Reinventing construction with manufacturing techniques


Design for Manufacturing and Assembly (DfMA) applies processes developed by manufacturing companies to the challenges of construction. Compass spoke with Javier Glatt, co-founder and CEO of the integrated construction and manufacturing technology company CadMakers, about building the world’s largest mass-timber building with DfMA techniques.

COMPASS: What makes CadMakers’ approach to construction unique?

JAVIER GLATT: We’re technology driven. We want to manufacture buildings at scale. To do that, we need to apply manufacturing principles that often start far before you get to the site, so that the time onsite is minimal, because that’s where most of the money gets spent.

C: Can you give us an example of a recent construction project that involved manufacturing principles? 

JG: We recently completed work on Brock Commons, also known as the Tallwood House project, an 18-story, hybrid mass-timber building. It’s the tallest of its sort in the world. Most of the building was manufactured and then installed onsite, as opposed to stick built. Most architectural, engineering and construction projects in 2017 involve a lot of interoperability requirements. You have an architect and structural, mechanical and geotechnical engineers, along with construction contractors, such as fabricators who focus on windows, and installers of plumbing systems, and almost everyone’s using their own software. No one can see what the other trades are doing, so there’s a lot of negotiation onsite.

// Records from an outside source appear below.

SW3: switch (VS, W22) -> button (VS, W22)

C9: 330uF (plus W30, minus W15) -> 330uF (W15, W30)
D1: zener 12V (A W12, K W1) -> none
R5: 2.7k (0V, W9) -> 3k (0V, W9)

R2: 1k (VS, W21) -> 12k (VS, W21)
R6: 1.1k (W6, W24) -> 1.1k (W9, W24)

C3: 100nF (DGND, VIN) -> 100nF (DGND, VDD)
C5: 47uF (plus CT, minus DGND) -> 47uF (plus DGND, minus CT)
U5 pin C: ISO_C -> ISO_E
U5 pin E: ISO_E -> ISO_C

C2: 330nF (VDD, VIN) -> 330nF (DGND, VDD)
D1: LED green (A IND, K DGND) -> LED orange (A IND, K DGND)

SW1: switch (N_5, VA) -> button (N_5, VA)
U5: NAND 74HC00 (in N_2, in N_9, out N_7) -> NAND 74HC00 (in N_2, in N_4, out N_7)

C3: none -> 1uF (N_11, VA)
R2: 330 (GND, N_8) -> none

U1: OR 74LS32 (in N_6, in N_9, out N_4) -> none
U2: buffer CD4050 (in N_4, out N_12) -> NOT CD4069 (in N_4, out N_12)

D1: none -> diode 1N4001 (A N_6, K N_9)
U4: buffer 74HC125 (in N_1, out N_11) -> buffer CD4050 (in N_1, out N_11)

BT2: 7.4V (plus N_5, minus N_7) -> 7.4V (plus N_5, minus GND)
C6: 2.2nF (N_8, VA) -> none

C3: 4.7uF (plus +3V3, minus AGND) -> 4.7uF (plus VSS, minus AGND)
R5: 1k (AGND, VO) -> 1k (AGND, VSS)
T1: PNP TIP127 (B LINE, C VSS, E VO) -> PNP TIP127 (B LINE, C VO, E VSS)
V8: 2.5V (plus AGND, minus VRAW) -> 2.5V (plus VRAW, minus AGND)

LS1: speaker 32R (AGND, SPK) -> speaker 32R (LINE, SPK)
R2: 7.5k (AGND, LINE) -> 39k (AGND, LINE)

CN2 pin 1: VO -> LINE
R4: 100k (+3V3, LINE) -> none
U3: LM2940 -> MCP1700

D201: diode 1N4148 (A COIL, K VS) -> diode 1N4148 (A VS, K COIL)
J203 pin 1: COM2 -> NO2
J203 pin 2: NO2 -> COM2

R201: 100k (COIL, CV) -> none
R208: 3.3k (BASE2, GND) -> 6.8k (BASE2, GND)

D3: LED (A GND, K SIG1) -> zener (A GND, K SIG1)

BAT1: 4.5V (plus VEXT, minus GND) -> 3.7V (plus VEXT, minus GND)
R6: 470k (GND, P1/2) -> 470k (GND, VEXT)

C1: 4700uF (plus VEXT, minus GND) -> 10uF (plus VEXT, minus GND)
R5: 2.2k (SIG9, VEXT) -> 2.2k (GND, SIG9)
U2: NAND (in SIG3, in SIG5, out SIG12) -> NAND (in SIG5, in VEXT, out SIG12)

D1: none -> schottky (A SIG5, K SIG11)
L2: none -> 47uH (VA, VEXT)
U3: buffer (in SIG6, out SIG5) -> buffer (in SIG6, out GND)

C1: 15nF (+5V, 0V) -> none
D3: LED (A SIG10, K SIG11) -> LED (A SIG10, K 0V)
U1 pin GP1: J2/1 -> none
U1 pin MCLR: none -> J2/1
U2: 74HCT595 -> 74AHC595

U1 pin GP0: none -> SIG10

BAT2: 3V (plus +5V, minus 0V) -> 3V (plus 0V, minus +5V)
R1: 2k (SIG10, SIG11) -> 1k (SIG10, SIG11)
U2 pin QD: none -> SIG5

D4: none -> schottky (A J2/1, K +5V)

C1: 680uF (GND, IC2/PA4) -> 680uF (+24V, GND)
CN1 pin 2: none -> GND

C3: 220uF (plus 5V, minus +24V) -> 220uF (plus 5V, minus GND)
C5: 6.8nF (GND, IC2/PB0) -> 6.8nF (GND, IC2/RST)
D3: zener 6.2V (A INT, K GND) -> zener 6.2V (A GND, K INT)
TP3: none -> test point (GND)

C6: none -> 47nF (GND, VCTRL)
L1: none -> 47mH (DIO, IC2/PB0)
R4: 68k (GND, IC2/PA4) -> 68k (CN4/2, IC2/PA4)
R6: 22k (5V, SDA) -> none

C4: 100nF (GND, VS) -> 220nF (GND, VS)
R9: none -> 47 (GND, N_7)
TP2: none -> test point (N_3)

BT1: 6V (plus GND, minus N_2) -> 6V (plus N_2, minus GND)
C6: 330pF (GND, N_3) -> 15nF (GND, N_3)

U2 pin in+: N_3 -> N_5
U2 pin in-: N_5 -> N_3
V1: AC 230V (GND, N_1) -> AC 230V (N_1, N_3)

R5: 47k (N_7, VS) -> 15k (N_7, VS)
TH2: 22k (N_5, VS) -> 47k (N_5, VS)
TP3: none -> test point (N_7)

With Tallwood House, we created a single, fully integrated 3D model. It has all the information from various trades, which is then disseminated to the different teams. That process is more prevalent in the manufacturing world for a car or a plane, but we were trying to apply this to construction on a design-bid-build procurement project. From a risk perspective, and from a structural engineering perspective, the science was pretty strong. We knew it was possible, but we weren’t sure if it’s been done with wood construction.

C: How does technology improve the process?

JG: The Tallwood House project is a positive case for what it means to truly collaborate in the process of planning and designing not just the building, but also the process to build the building. If you can connect design and construction by having a fully integrated 3D model at an extreme level of definition, you can get the people who are going to build the building involved much earlier. It’s a good way to communicate because everyone can visualize the project. You can ask questions like: ‘If we can build this way, can we go much faster? Can we save a lot of money that can be invested in other areas?’

C: How did “Design for Manufacturing” pay off on the Tallwood House project?
JG: It was incredibly fast, because we had everything integrated in one spot and everyone speaking the same language and then getting the feedback from people who were going to build it. We also digitalized the entire process within the simulation software. The building went up in nine weeks  17 stories of structure built. This is pretty quick in the construction of tall buildings, and I think that’s the major takeaway. If we can build this way we can go much faster. We can save a lot of money that can then be invested in other areas to drive down costs and build even better, more innovative practices.

C: What’s next for manufacturing practices within the construction industry?
JG: When you start decreasing costs by 4%, 5% or even 10% on a construction project through speed and better processes for designing, manufacturing and then installing a building, it actually can help drive down the cost of living. This can affect industries far beyond construction and manufacturing with compelling opportunities for further innovation.